Let’s look at an interesting geometry problem which involves the center of squares, using a property of squares constructed on the sides of triangles, we have proven earlier.
O and Q are the centers of squares ACGD and AEFB, respectively. M is the midpoint of CB (CM=MB). Prove that OM=QM and that OM⊥QM.
As we did before, since we need to prove two things and splitting complex problems into manageable pieces makes it easier, we’ll tackle this problem in two parts. First, we will show that the line segments are equal, and then show they are perpendicular.
Proving that line segments are equal
There are two hints in the problem statement that will guide us in formulating the strategy. One is that M is the midpoint of BC, and the other is that O and Q are the centers of squares.
Because M is given as a midpoint, we are guided to think of ways of using the triangle midpoint theorem where M is the midpoint of a side of a triangle. So we need to find triangles in which BC is a side.
Which triangles to use? This is where the second hint comes in – O and Q are the centers of squares, so e they are both the midpoints of their squares’ diagonals – so let’s draw those:
Now we have two triangles – ΔBCD and ΔBCE. In those triangles, OM and QM are the midsegments in each, since they connect the midpoints of two sides.
Proving that line segments are perpendicular
Having shown that OM and QM are midsegments, we now make use of another property of midsegments: The midsegment is parallel to the third side.

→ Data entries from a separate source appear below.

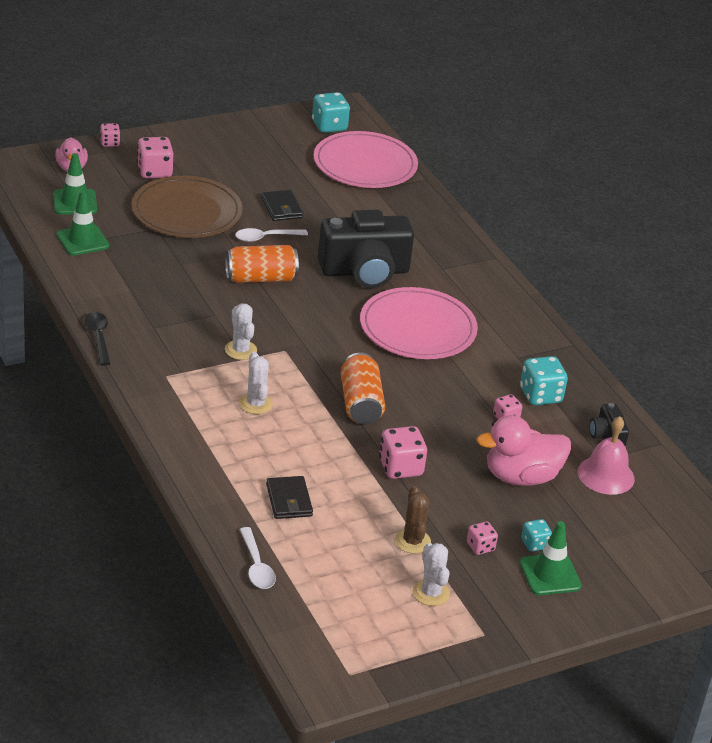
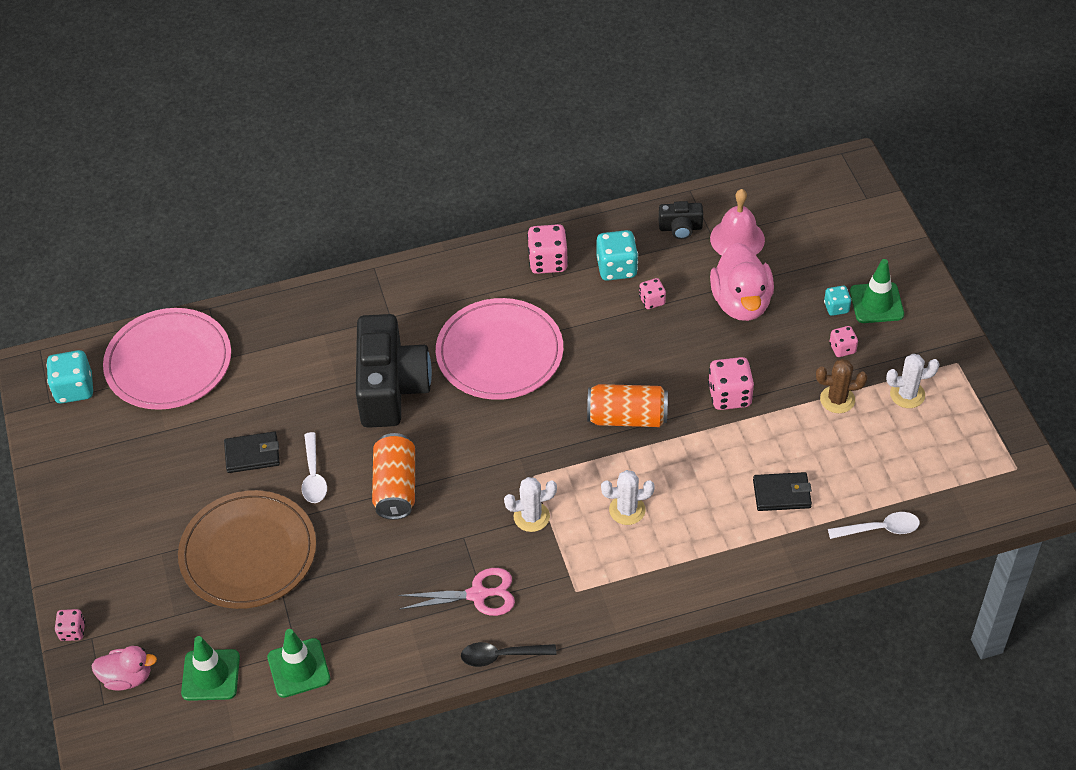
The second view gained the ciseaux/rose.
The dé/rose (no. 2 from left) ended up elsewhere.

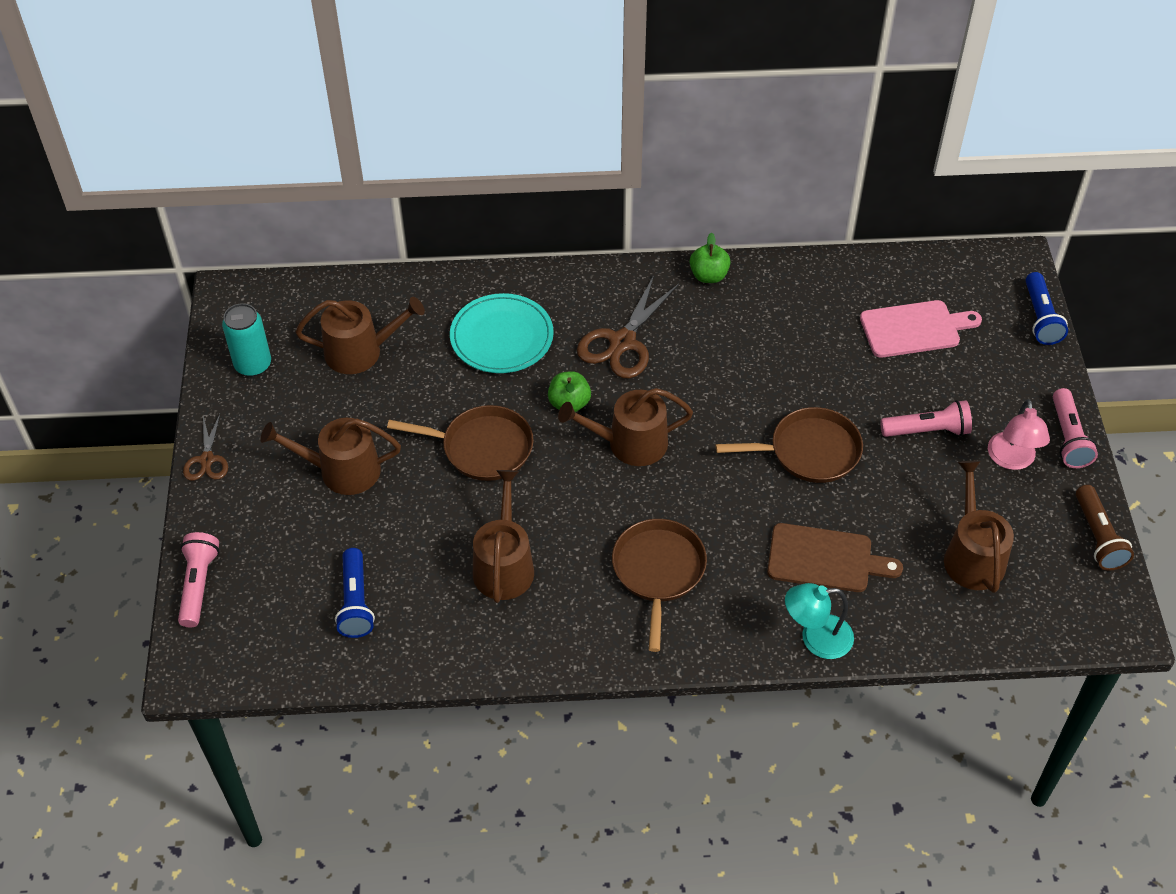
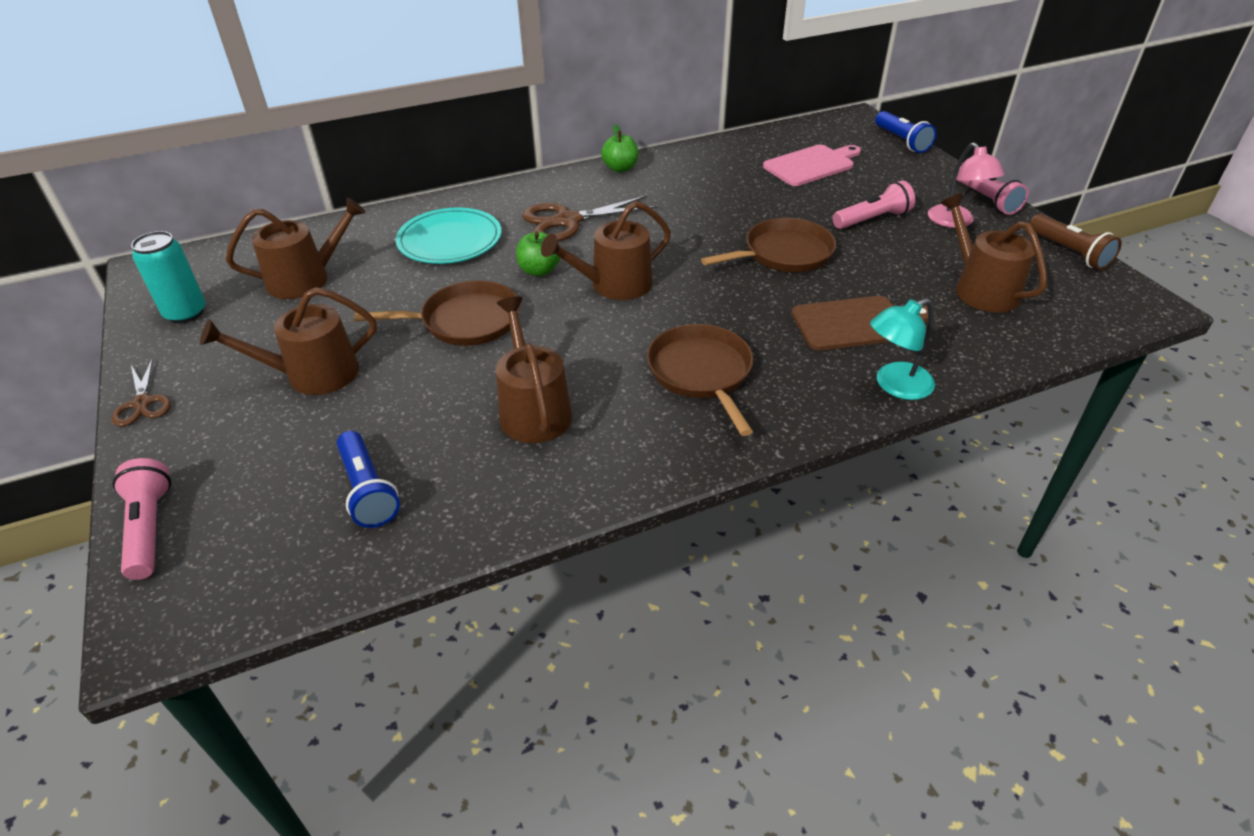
The ciseaux/marron (no. 2 from left) ended up facing another way, 60 degrees clockwise from before.

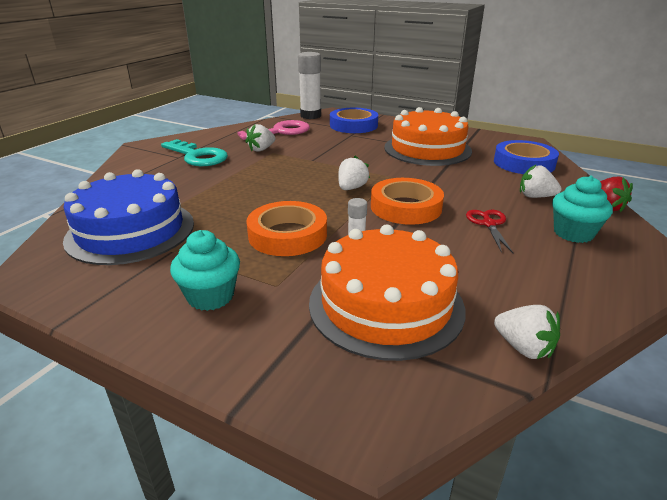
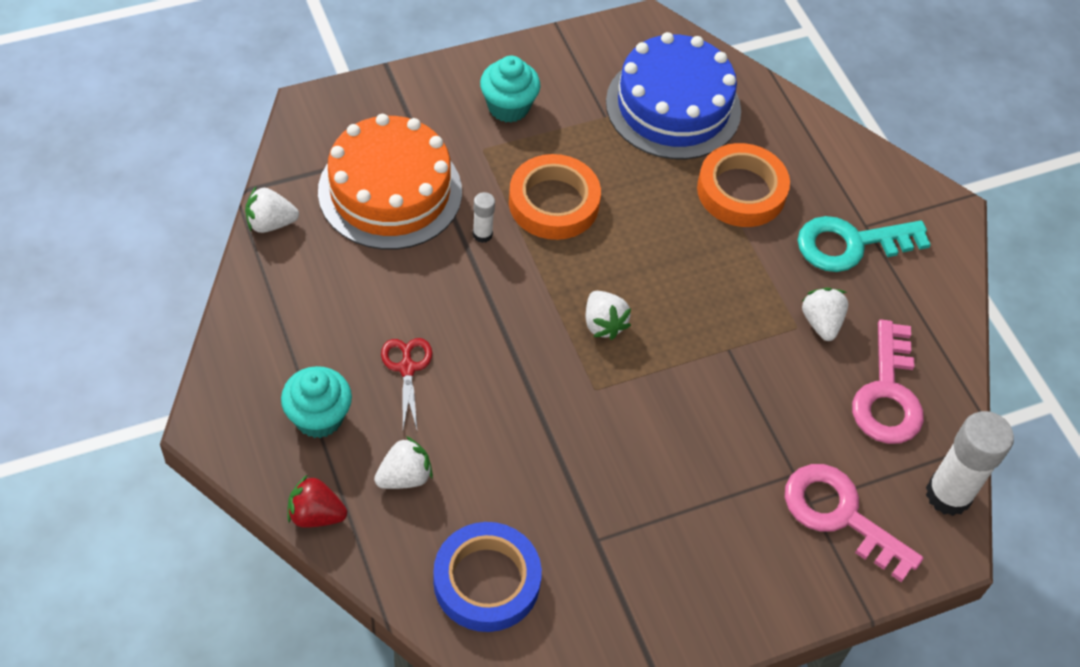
The second view lost the gâteau/orange (no. 2 from left).
The ruban adhésif/orange (no. 2 from left) ended up elsewhere.
Where the ruban adhésif/bleu (no. 1 from left) stood, the clé/rose (no. 1 from left) came to stand.
The ciseaux/rouge ended up facing another way, 135 degrees counterclockwise from before.

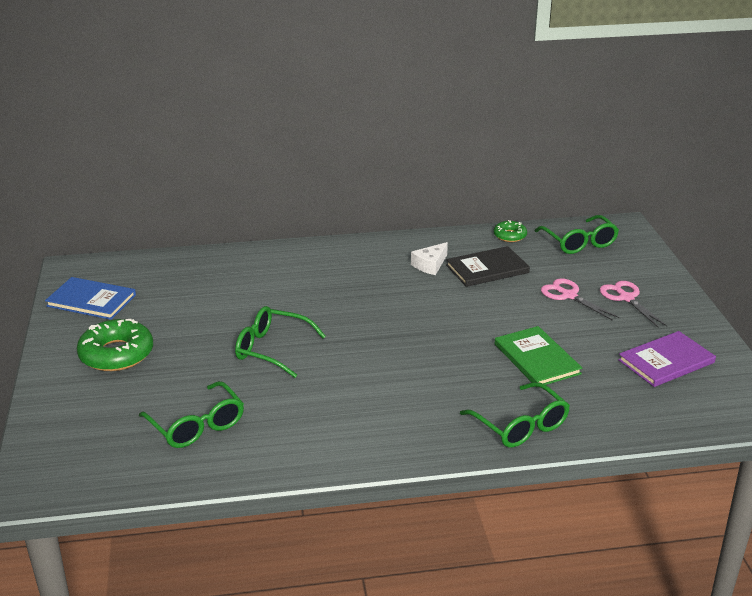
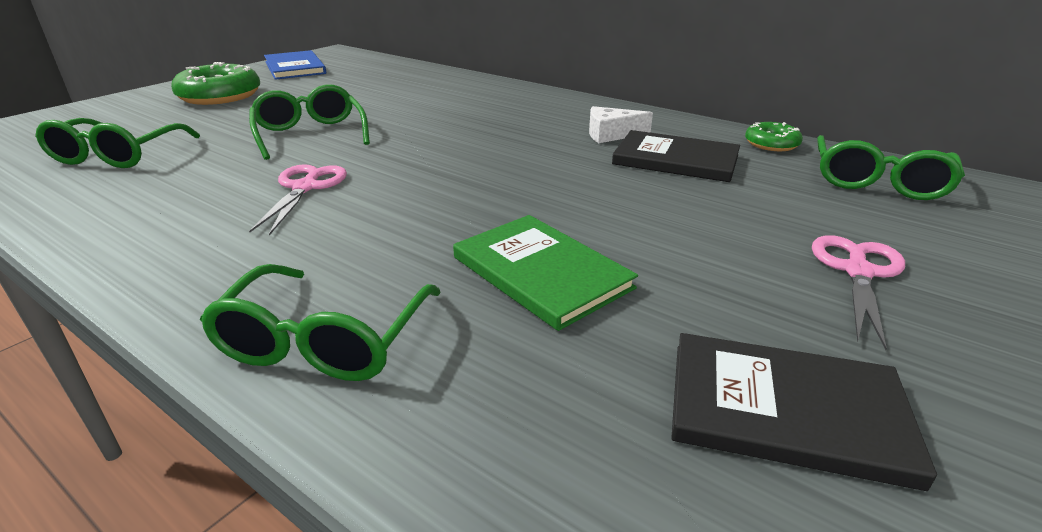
The ciseaux/rose (no. 1 from left) ended up elsewhere.
What was the livre/violet turned into the livre/noir (no. 2 from left).
The livre/vert ended up facing another way, 60 degrees counterclockwise from before.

So OM||BD and QM||CE. Referring again to the problems where we have dealt with such squares, we’ve shown that BD⊥CE. So, using the perpendicular transversal theorem once, OM⊥CE (OM||BD and BD⊥CE, so OM⊥CE). And using it again, OM⊥MQ (MQ||CE and OM⊥CE, so OM⊥MQ).
(1) CM=MB //Given
(2) CO=OD //O is the center of ACGD, so is the middle of diagonal CD
(3) BQ=QE //Q is the center of ABFE, so is the middle of diagonal BE
(4) OM=½BD //(1),(2),Triangle midsegemt theorem
(5) QM=½CE //(1),(3), Triangle midsegemt theorem
(6) BD=CD //Squares on the sides of triangles- proven here
(7) OM=QM //(4),(5),(6), Transitive property of equality
Now for the second part…
(8) OM||BD //(1),(2),Triangle midsegemt theorem
(9) QM||CE //(1),(3), Triangle midsegemt theorem
(10) BD⊥CE. //Squares on the sides of triangles- proven here
(11) OM⊥CE //(8), (10), perpendicular transversal theorem
(12)OM⊥MQ //(9), (11), perpendicular transversal theorem